Sanctity of the Land of Israel
In the days of Theodor Herzl, the Uganda Plan was presented as a temporary stopover/ potential replacement for settlement in then “Palestine”. It met with ferocious disapproval by delegates of the Sixth World Zionist Congress, though the majority voted to explore the possibility, at least. At the time, in the early 20th Century, Herzl was proposing creating a safe haven for the Jewish People who faced persecution across the world until a final solution in the rightful land was possible. But it did not pan out until shortly after another Final Solution was implemented - World War II.
What was the source of an objection? If the Jewish people wanted a place to be safe, a place where they could exercise a decent degree of autonomy, why did they refuse this interim or even substitute piece of real estate? The Land of Israel in biblical times was a Jewish homeland - what was the objection to creating another Jewish Homeland with the same principles and foundations?
The answer is, of course, that the Land of Israel is not just a particular set of stones to which the Jewish people have become attached. It was specifically chosen by God, and was imbued with inherent spirituality.

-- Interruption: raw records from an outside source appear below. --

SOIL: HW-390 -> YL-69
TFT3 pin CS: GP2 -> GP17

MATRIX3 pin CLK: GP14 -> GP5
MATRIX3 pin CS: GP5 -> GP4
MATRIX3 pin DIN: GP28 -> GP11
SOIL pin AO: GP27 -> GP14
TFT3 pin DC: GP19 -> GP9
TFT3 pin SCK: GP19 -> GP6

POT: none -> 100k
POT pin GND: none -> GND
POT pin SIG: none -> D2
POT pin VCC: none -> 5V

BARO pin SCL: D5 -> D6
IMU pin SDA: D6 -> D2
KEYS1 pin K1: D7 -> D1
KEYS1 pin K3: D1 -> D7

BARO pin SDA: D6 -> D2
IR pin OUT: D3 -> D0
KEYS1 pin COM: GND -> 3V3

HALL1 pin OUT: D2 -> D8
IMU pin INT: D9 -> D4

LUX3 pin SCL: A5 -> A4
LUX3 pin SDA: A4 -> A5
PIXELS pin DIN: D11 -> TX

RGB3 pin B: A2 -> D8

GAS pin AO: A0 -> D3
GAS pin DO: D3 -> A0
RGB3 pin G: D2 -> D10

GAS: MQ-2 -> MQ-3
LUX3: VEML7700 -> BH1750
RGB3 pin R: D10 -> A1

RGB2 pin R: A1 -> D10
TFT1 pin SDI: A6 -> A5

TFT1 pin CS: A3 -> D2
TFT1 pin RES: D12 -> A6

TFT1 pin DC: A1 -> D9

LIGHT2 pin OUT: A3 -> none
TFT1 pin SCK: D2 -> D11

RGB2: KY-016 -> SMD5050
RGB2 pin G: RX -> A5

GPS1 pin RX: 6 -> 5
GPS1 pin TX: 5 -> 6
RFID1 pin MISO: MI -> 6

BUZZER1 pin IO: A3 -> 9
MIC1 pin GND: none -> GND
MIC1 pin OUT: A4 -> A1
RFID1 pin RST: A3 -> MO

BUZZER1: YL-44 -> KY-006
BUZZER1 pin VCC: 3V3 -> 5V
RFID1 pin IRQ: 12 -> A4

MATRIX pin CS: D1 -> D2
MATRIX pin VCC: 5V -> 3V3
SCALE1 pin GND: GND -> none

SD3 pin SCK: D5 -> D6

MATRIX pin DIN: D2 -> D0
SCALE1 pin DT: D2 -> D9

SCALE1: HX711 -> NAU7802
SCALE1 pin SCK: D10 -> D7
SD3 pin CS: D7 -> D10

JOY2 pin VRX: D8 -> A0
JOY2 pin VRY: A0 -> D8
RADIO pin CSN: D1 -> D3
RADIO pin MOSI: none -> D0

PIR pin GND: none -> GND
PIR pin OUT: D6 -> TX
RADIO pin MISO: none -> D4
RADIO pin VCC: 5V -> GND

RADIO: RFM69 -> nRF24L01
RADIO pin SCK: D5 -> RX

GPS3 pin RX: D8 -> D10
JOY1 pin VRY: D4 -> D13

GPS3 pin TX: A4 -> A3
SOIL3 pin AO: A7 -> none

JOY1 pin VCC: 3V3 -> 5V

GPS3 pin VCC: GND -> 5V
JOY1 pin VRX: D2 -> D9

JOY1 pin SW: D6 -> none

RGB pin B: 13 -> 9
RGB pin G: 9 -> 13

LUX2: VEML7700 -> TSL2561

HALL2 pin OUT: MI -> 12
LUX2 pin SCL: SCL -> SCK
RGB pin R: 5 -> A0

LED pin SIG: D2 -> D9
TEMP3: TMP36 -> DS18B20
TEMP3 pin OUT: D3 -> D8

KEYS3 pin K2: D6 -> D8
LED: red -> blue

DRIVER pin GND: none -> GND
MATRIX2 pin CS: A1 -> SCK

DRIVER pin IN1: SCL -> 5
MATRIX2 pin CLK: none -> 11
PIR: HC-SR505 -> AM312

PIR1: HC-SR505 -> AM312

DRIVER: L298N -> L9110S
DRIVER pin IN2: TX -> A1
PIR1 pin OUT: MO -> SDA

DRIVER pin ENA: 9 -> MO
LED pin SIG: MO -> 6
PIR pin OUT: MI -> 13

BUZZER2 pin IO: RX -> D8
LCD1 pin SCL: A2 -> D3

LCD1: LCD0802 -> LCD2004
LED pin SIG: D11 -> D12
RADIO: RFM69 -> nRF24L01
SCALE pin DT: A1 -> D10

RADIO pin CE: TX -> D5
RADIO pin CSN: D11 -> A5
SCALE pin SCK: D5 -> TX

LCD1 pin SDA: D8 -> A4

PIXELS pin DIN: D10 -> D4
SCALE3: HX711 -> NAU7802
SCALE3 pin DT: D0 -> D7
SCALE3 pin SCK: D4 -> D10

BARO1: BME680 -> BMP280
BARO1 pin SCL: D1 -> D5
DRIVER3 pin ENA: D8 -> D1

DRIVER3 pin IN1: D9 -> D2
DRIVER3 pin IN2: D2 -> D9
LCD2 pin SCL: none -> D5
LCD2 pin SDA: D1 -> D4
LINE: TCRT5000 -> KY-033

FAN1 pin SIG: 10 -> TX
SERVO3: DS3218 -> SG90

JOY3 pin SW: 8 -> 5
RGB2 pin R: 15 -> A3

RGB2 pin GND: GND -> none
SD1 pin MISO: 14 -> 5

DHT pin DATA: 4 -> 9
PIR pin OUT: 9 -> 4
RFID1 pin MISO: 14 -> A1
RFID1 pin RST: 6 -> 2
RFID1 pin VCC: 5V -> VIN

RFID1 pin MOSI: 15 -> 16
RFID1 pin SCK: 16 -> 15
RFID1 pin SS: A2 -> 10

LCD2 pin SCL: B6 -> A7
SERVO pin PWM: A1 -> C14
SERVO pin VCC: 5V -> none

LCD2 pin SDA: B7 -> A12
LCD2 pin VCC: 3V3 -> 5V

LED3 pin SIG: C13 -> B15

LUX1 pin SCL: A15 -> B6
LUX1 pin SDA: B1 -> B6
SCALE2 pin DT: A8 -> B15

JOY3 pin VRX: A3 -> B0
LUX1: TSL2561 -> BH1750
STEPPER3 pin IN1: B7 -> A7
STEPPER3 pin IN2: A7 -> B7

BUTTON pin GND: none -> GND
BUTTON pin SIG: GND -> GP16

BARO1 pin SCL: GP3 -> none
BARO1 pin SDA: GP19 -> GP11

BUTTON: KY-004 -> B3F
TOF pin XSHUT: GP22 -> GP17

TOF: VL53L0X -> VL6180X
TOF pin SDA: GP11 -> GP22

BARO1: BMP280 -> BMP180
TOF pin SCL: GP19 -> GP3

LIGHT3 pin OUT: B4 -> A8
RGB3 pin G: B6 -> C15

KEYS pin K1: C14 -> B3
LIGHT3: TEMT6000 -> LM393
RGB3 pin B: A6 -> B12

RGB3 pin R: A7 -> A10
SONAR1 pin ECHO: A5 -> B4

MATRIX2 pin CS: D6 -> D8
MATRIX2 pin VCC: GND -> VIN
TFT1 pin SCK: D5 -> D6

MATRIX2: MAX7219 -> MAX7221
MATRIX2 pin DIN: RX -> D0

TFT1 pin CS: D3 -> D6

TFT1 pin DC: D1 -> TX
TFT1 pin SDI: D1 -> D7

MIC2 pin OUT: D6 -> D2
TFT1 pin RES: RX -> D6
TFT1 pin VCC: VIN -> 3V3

The bible recounts endless references to the Land as a chosen and unique locale. When God called to Abraham to leave his home, his family, and all that he knew, Abraham heard God’s call. But once Abraham arrived in Israel, he experienced God differently, “the Lord appeared to Abram and said, ‘I will assign this Land to your offspring.’ And he built an altar there to the Lord who had appeared to him” (Gen. 12:7). The nature of his relationship with God changed. Similarly, Isaac was instructed by God not to leave Israel for any purpose, even for finding a wife, as he was of a special holy status, having nearly been offered as a sacrifice to God. Such a spiritual person could not leave a spiritual place; it was not suitable. “The Lord had appeared to him and said, ‘Do not go down to Egypt; stay in the Land which I point out to you. Reside in this Land, and I will be with you and bless you; I will assign all these Lands to you and to your heirs, fulfilling the oath that I swore to your father Abraham’”(Gen. 26:2-3).
Jacob’s notable ladder dream took place while he traveled from his parents’ home in fear of his brother Esau. While still in the territory promised to his father and grandfather, God appeared to him, “A stairway was set on the ground and its top reached to the sky, and angels of God were going up and down on it...And God was standing beside him and He said, “I am the Lord, the God of your father Abraham and the God of Isaac: the ground on which you are lying I will assign to you and to your offspring...Jacob awoke from his sleep and said, ‘Surely the Lord is present in this place, and I did not know it!’ Shaken, he said, ‘How awesome is this place! This is none other than the abode of God, and that is the gateway to heaven’” (Gen. 28:12-17).
In all of Jacob’s twenty years in Haran, only one prophecy is recorded, in which God simply commands him, “Then the LORD said to Jacob, “Return to the land of your fathers where you were born, and I will be with you” (Genesis 31:3). Jacob also requested for his body to be taken out of Egypt and buried in Israel, as did Joseph (Gen. 47:30-31), (Gen. 50:24-25).
Examples proliferate thereafter, as well. In God’s instructions to the people of how to behave upon entry to the Land, He warns, “So let not the land spew you out for defiling it, as it spewed out the nation that came before you” (Leviticus 18:28). There is no other land so spiritually sensitive that it cannot tolerate sin, a lack of justice, or idolatry. On the flipside, verses and verses of potential blessing evidence the inclination of the Land to reward those who walk in God’s path.
Throughout the books of the Prophets, the spiritual nature of the Israelites is reflected in their relationships with their neighbors and enemies; when they are spiritually strong, they flourish and have military might, and when they falter, their enemies do.
The Land of Israel is a land like no other. “It is a land which the LORD your God looks after, on which the LORD your God always keeps His eye, from year’s beginning to year’s end” (Deuteronomy 11:12). There is no other Land for the Jewish People than the one which God promised to them, and where His presence is most strongly felt.